Although a federal and decentralised central bank is not a novelty, the Eurosystem is a special case. It is the central bank of an economy that has a much deeper national segmentation than any other currency area. Its components have for many generations (and until few weeks ago) performed the full range of central banking functions under their own responsibility and in a national context. They have been accountable to, and sometimes dependent on, national institutions. Public opinion has perceived, and still perceives, them as national entities. The notion of the public interest they were referring to was the notion of a national interest. Significant differences existed, and partly remain, in their tasks, organisations, statutes and cultures.

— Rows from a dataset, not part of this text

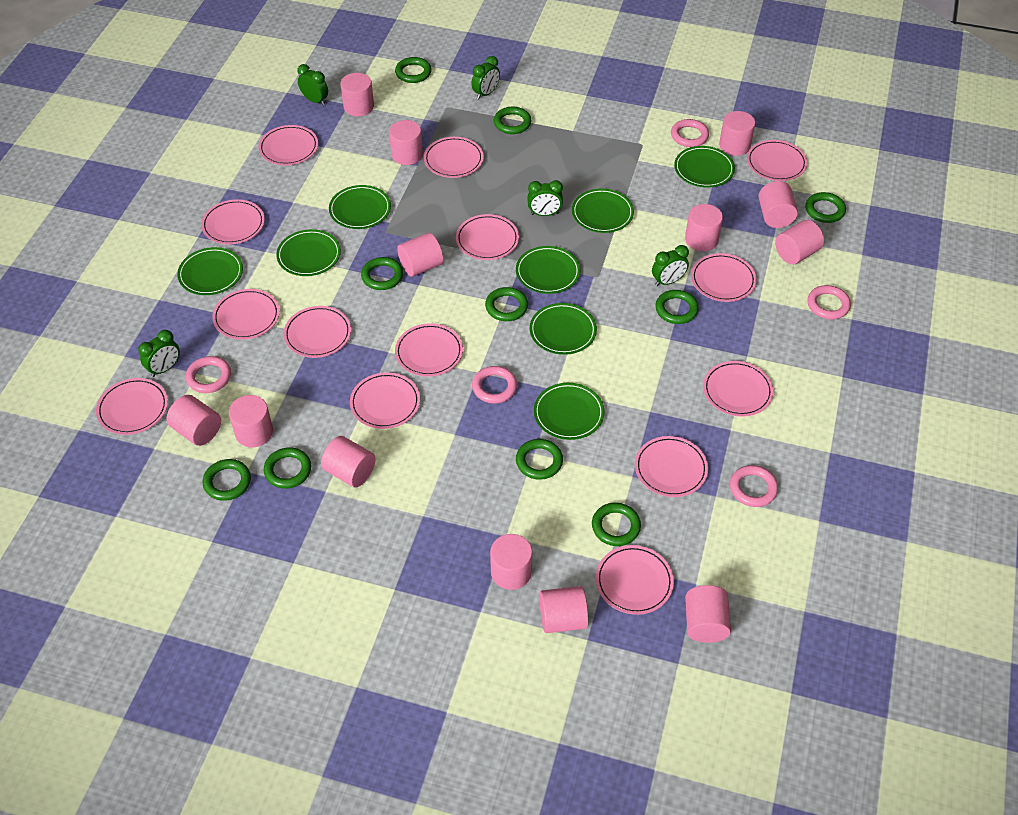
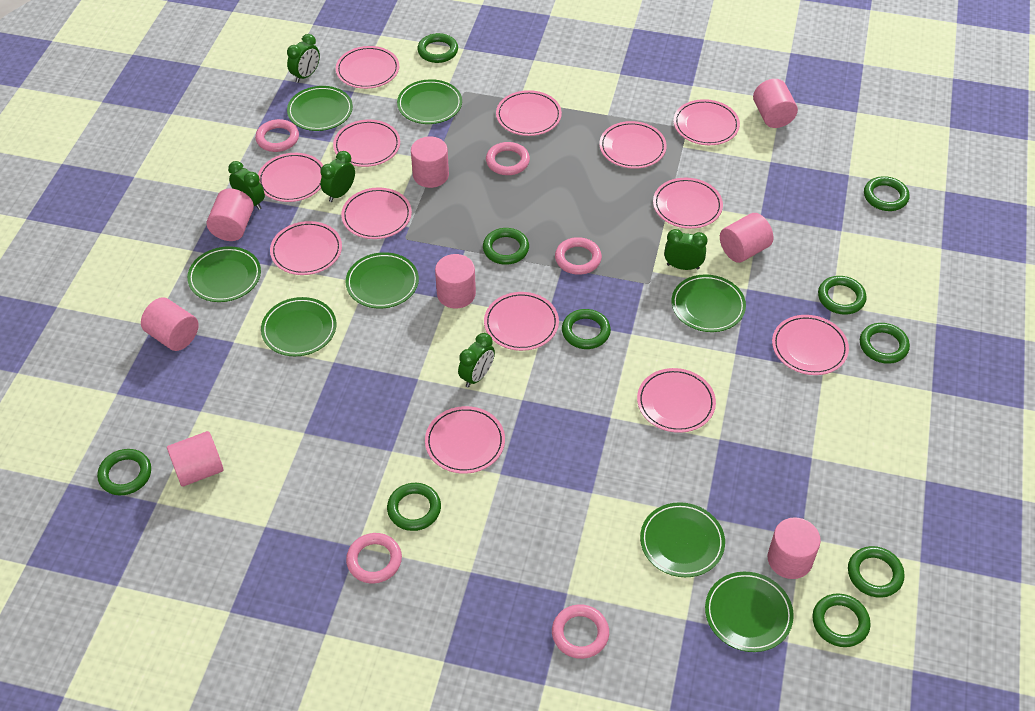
pink cylinder: 13 -> 8
pink plate: 14 -> 13

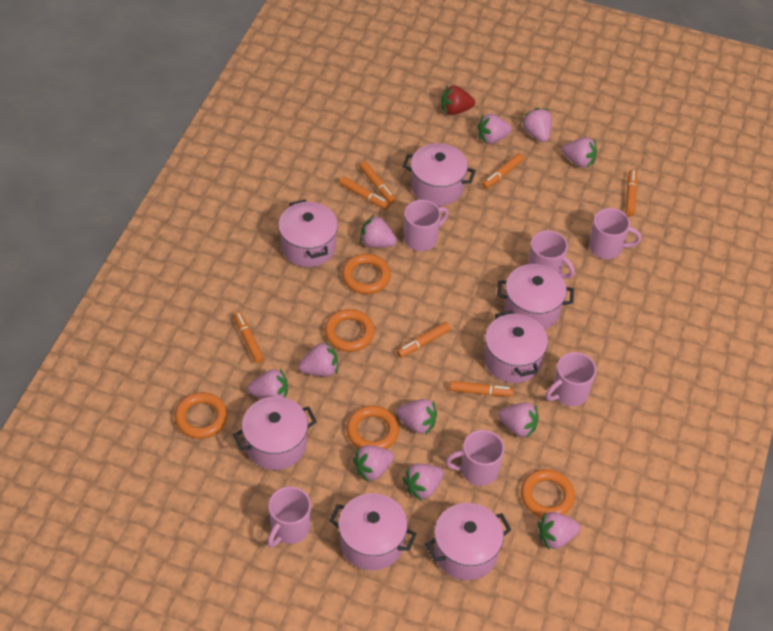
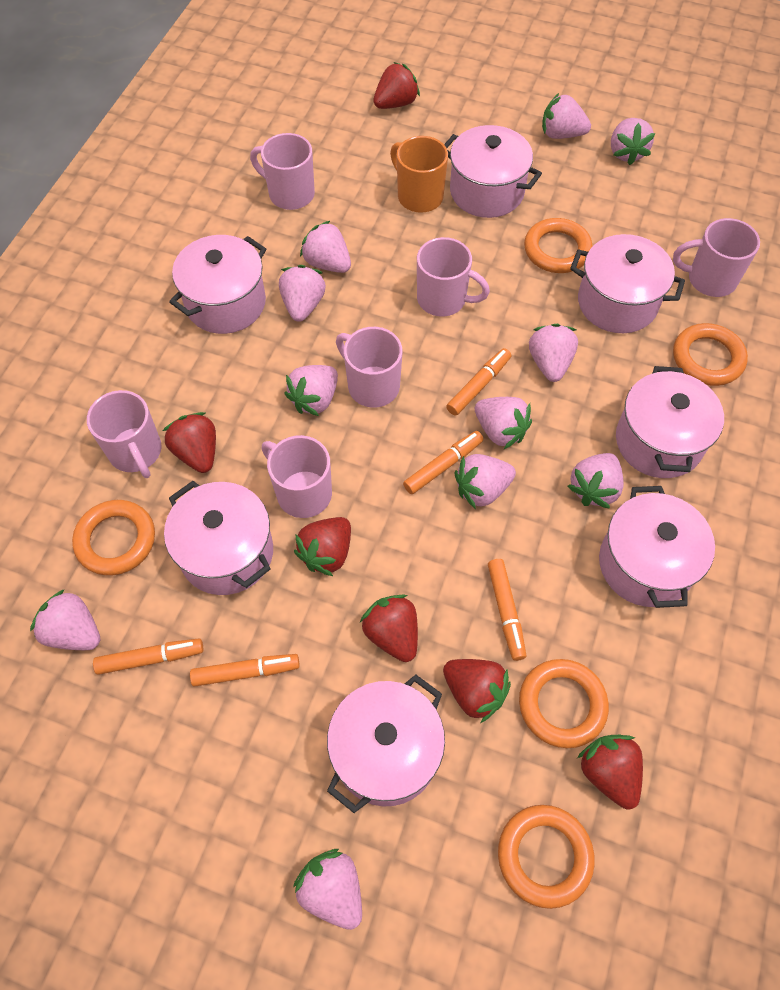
orange marker: 7 -> 5
orange mug: 0 -> 1
red strawberry: 1 -> 6

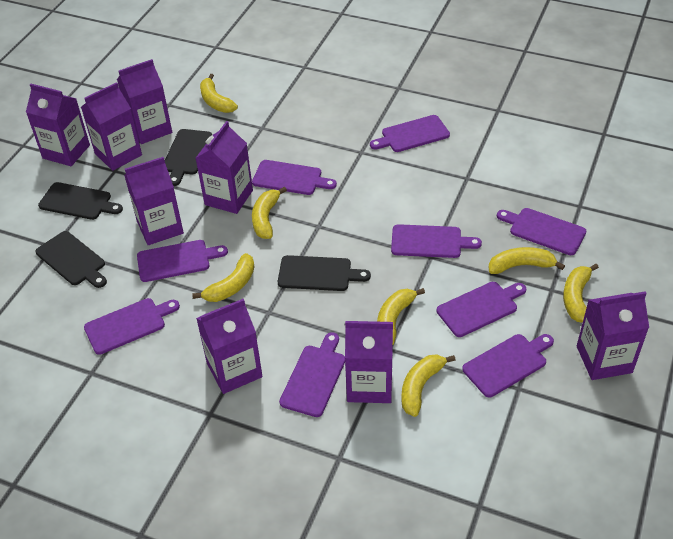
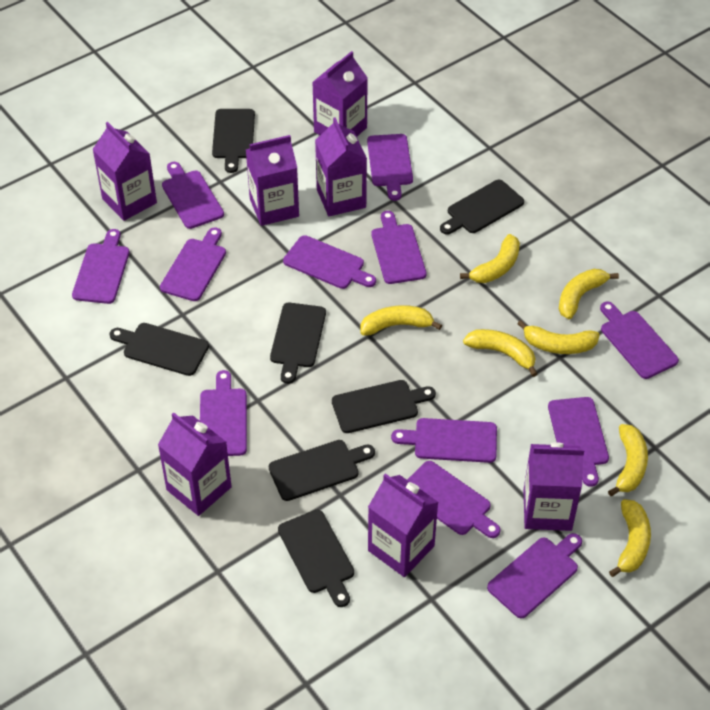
black cutting board: 4 -> 7
purple carton: 8 -> 7
purple cutting board: 9 -> 12

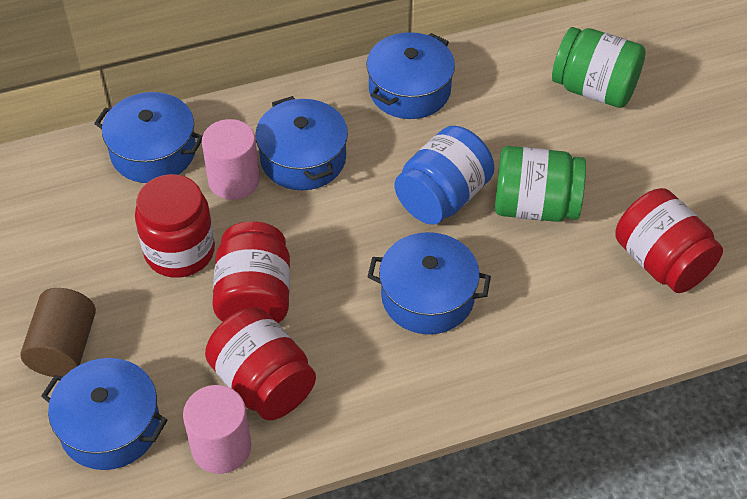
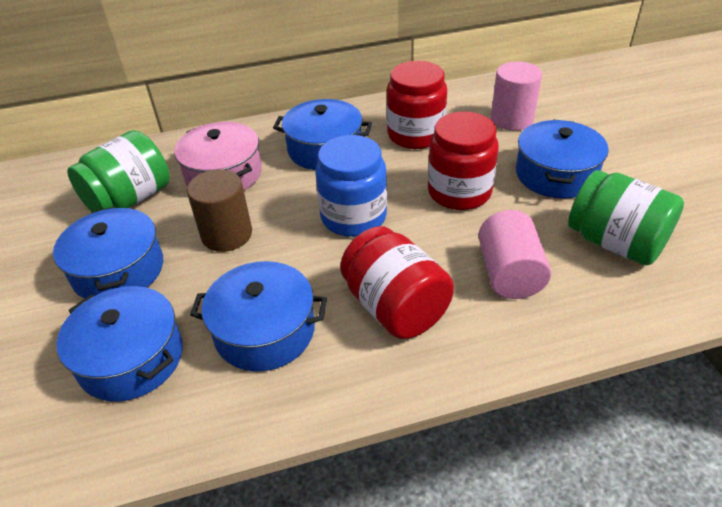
pink pot: 0 -> 1
red jar: 4 -> 3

It would be an illusion, I think, to expect or pretend to have a full and satisfactory answer solely from legal interpretation. And it would be unfortunate if the Eurosystem were to fall into the trap of the narrowly legalistic approach that paralyses international organisations. The Eurosystem is not an international organisation, its model is not the Articles of Agreement of the IMF. Of course, the answer will have to comply with the Treaty, which provides useful guidance. However, the system is entrusted to decision-making bodies that are composed not of lawyers, but of central bankers. They carry the primary responsibility to manage the euro and are accountable for that responsibility. They have known for years what a central bank is and how vague the wordings of central bank statutes have historically been. Their touchstone can only be, in the end, the effectiveness in the accomplishment of the basic mission embodied in the triadic paradigm of central banking functions.
Every economist, observer or policy-maker would probably agree that the most serious problem for the European economy, today and in the years to come, is high unemployment. In large parts of continental Europe the economic system just seems to have lost the ability to create new jobs.
Secondly, the central banker should avoid mistakes. It may seem obvious, but he should never forget that independence does not mean infallibility and that the likely new environment will offer no forgiveness for mistakes. A mistake would be the attempt to provide a substitute for the lack of structural policies by providing unnecessary monetary stimulus: it is not because the right medicine is neither supplied by the pharmacist nor demanded by the patient that the wrong medicine becomes effective. Another mistake would be to give the impression that the central bank has a ceiling in mind for growth, rather than for inflation. On the contrary, the central bank should make it clear that any rate of non-inflationary growth is welcomed and would be accommodated, the higher the better.
On a functional ground, i.e. from the point of view of the relationship between economic variables that models usually consider, a chronically weak economy is one in which expectations deteriorate, investments stagnate, consumption declines. Structural unemployment may increase the risk of a deflationary spiral because a longer expected duration of unemployment may imply that households respond more conservatively (in terms of increasing savings) in the face of a deflationary shock. Today, we see no signs of deflation. Markets and observers who pay attention to communications by the Eurosystem know that the monetary policy strategy of the euro area is symmetrical, equally attentive to inflation and deflation. Thus, they know that if that risk became reality, the Eurosystem would have to act, and would act. But we know that monetary policy is much less effective in countering deflation than it is in countering inflation.
In the preparatory discussions and negotiations that led to the Maastricht Treaty, central banks took the view that monetary functions are indivisible and that, contrary to the fiscal field, subsidiarity cannot apply to the monetary field. Their traditional and strongly held position has been that the public interest assigned to central bank is a whole which cannot easily be decomposed. Indeed, while there is a fairly well developed theory of fiscal federalism, there is no equivalent for the monetary field.